Setup my imports and read in the data
import plotly.plotly as py import pandas as pd from plotly.graph_objs import * budget=pd.read_csv("mn-budget-detail-2014.csv") budget.sort('amount',ascending=False,inplace=True) budget = budget[:10]
Setup the data and chart type for plotly.
data = Data([ Bar( x=budget["detail"], y=budget["amount"] ) ])
I also decided to add some additional layout information.
layout = Layout( title='2014 MN Capital Budget', font=Font( family='Raleway, sans-serif' ), showlegend=False, xaxis=XAxis( tickangle=-45 ), bargap=0.05 )
Finally, plot the data. This will open up a browser and take you to your finished plot. I originally didn’t see this but you can save a local copy as well, using
py.image.save_as . This is a really cool feature. You get the interactivity of a rich web-based report as well as the ability to save a local copy to for embedding in your documents.
fig = Figure(data=data, layout=layout) plot_url = py.plot(data,filename='MN Capital Budget - 2014') py.image.save_as(fig, 'mn-14-budget.png')
Check out the full-interactive version too. You can see a lot more robust examples on their site.
The out of the box plot is very appealing and highly interactive. Because of the docs and the python api, getting up and running was pretty easy and I liked the final product.
Plotting data in the python ecosystem is a good news/bad news story. The good news is that there are a lot of options. The bad news is that there are a lot of options. Trying to figure out which ones works for you will depend on what you’re trying to accomplish. To some degree, you need to play with the tools to figure out if they will work for you. I don’t see one clear winner or clear loser.

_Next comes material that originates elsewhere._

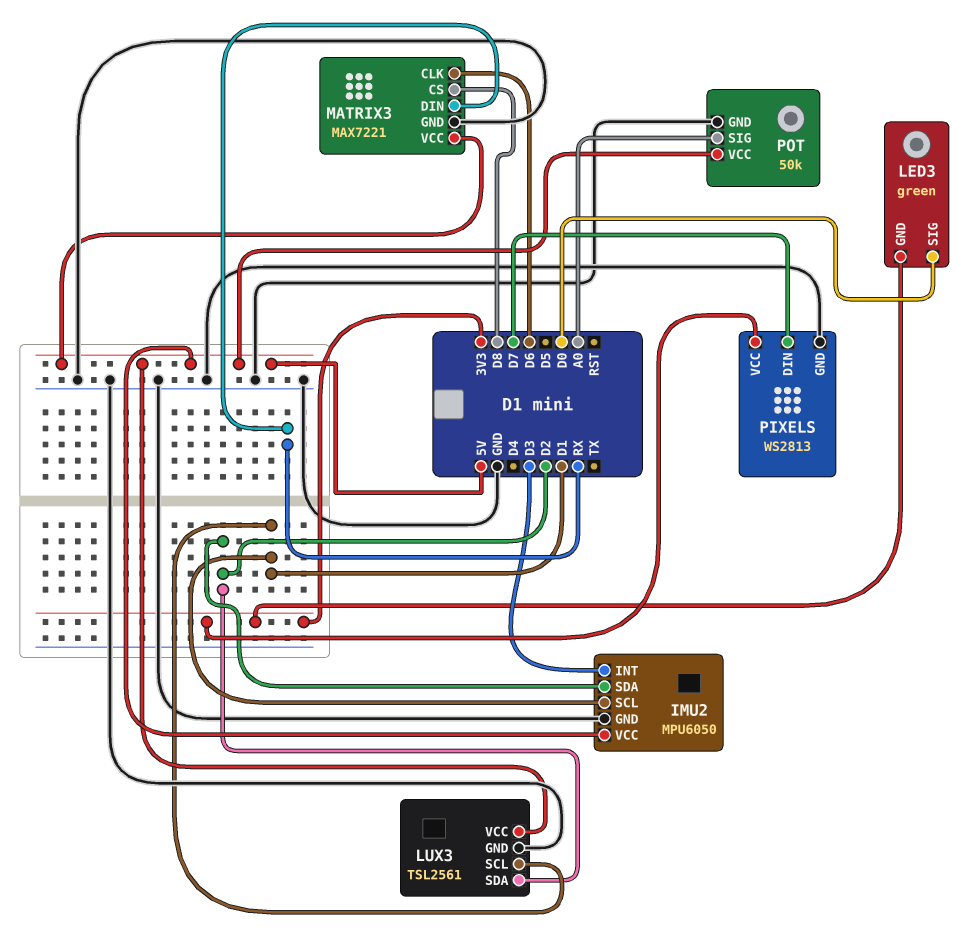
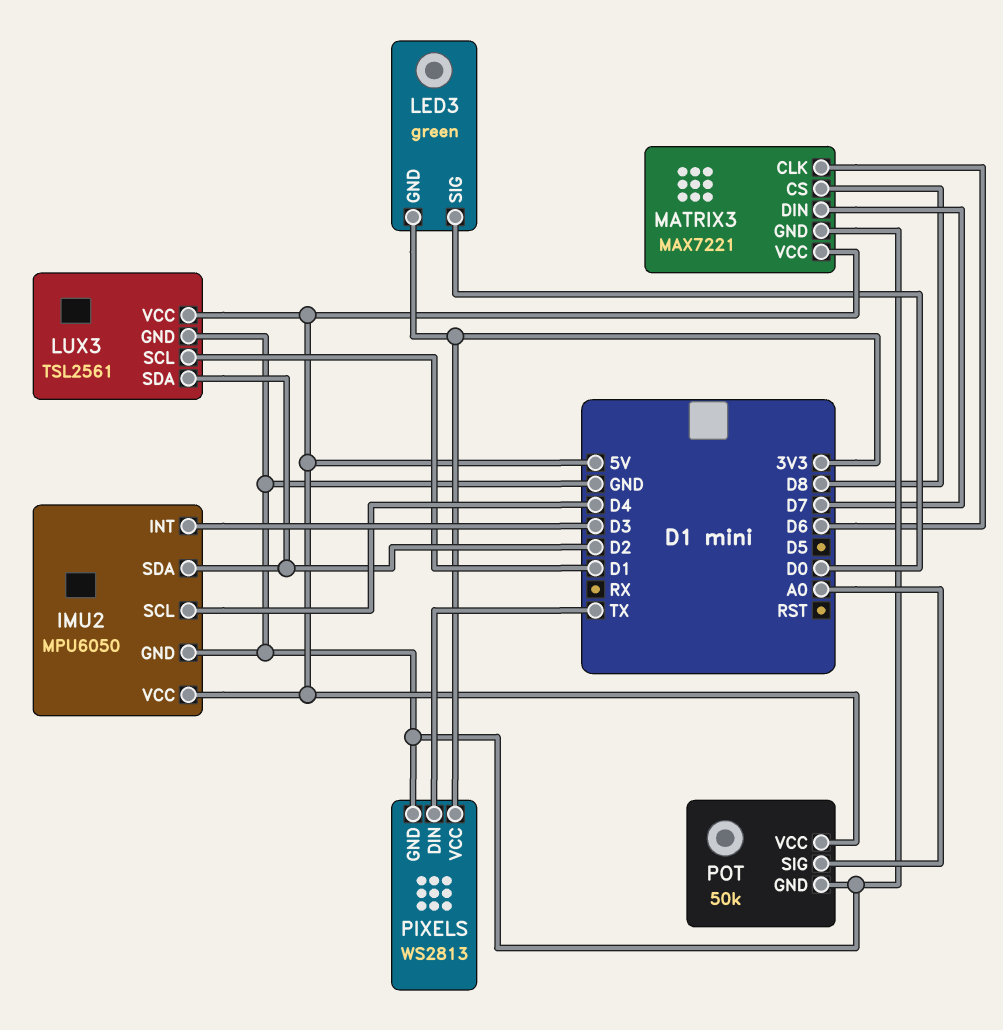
IMU2 pin SCL: D1 -> D4
MATRIX3 pin DIN: RX -> D7
PIXELS pin DIN: D7 -> TX

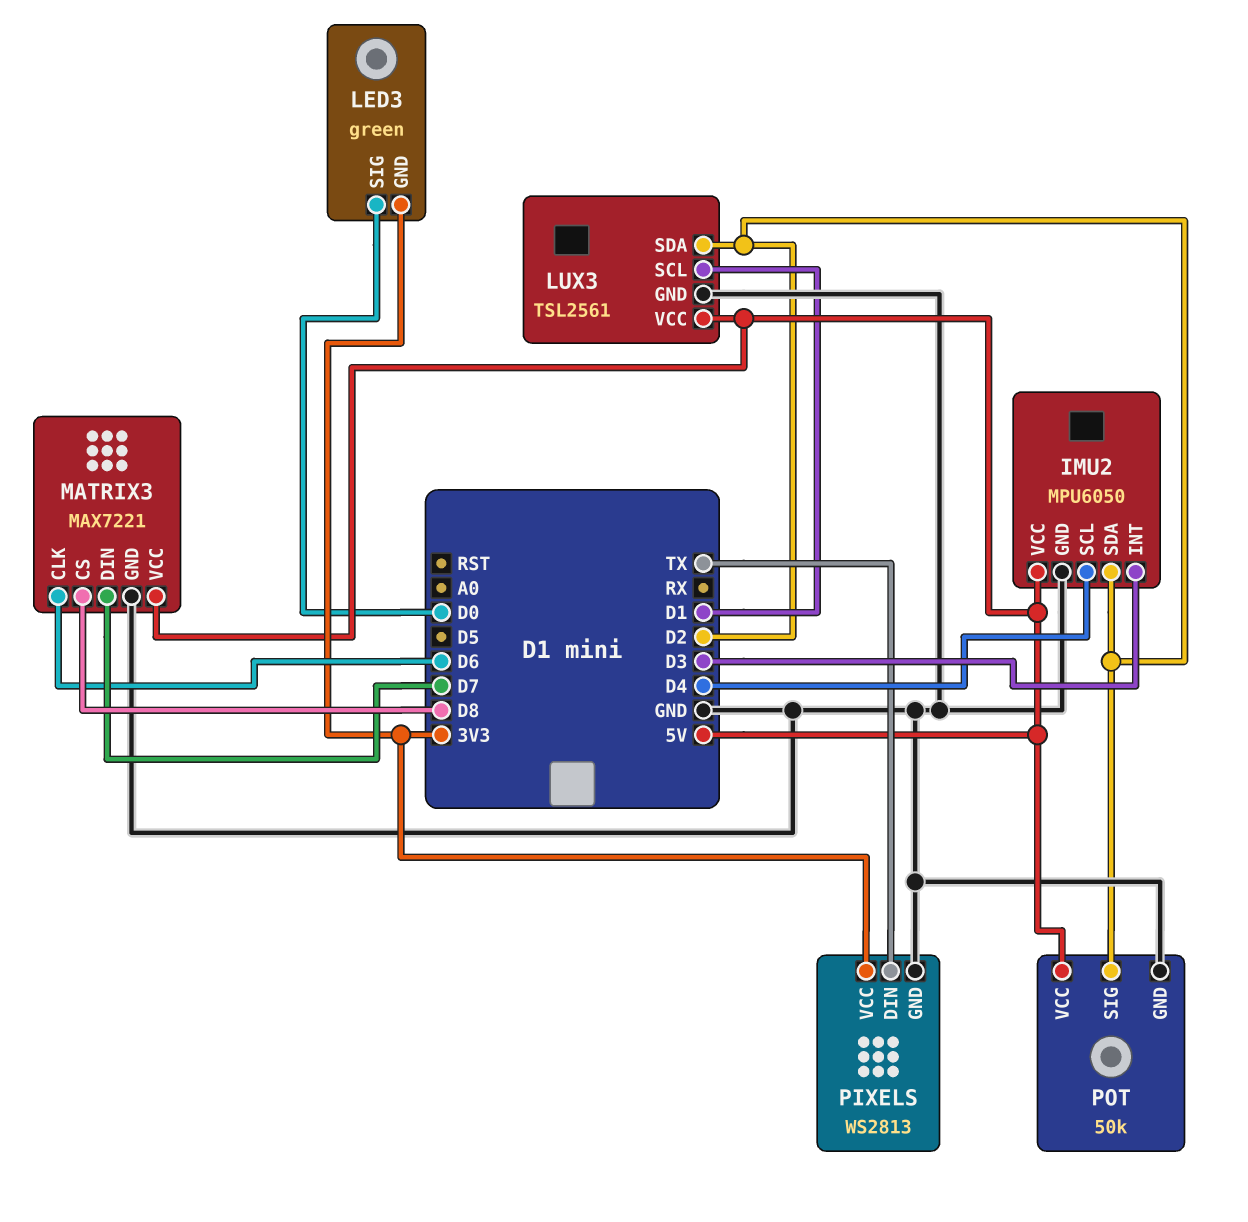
POT pin SIG: A0 -> D2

Here are a few of my closing thoughts:
Pandas is handy for simple plots but you need to be willing to learn matplotlib to customize. Seaborn can support some more complex visualization approaches but still requires matplotlib knowledge to tweak. The color schemes are a nice bonus. ggplot has a lot of promise but is still going through growing pains. bokeh is a robust tool if you want to set up your own visualization server but may be overkill for the simple scenarios. pygal stands alone by being able to generate interactive svg graphs and png files. It is not as flexible as the matplotlib based solutions. Plotly generates the most interactive graphs. You can save them offline and create very rich web-based visualizations. As it stands now, I’ll continue to watch progress on the ggplot landscape and use pygal and plotly where interactivity is needed.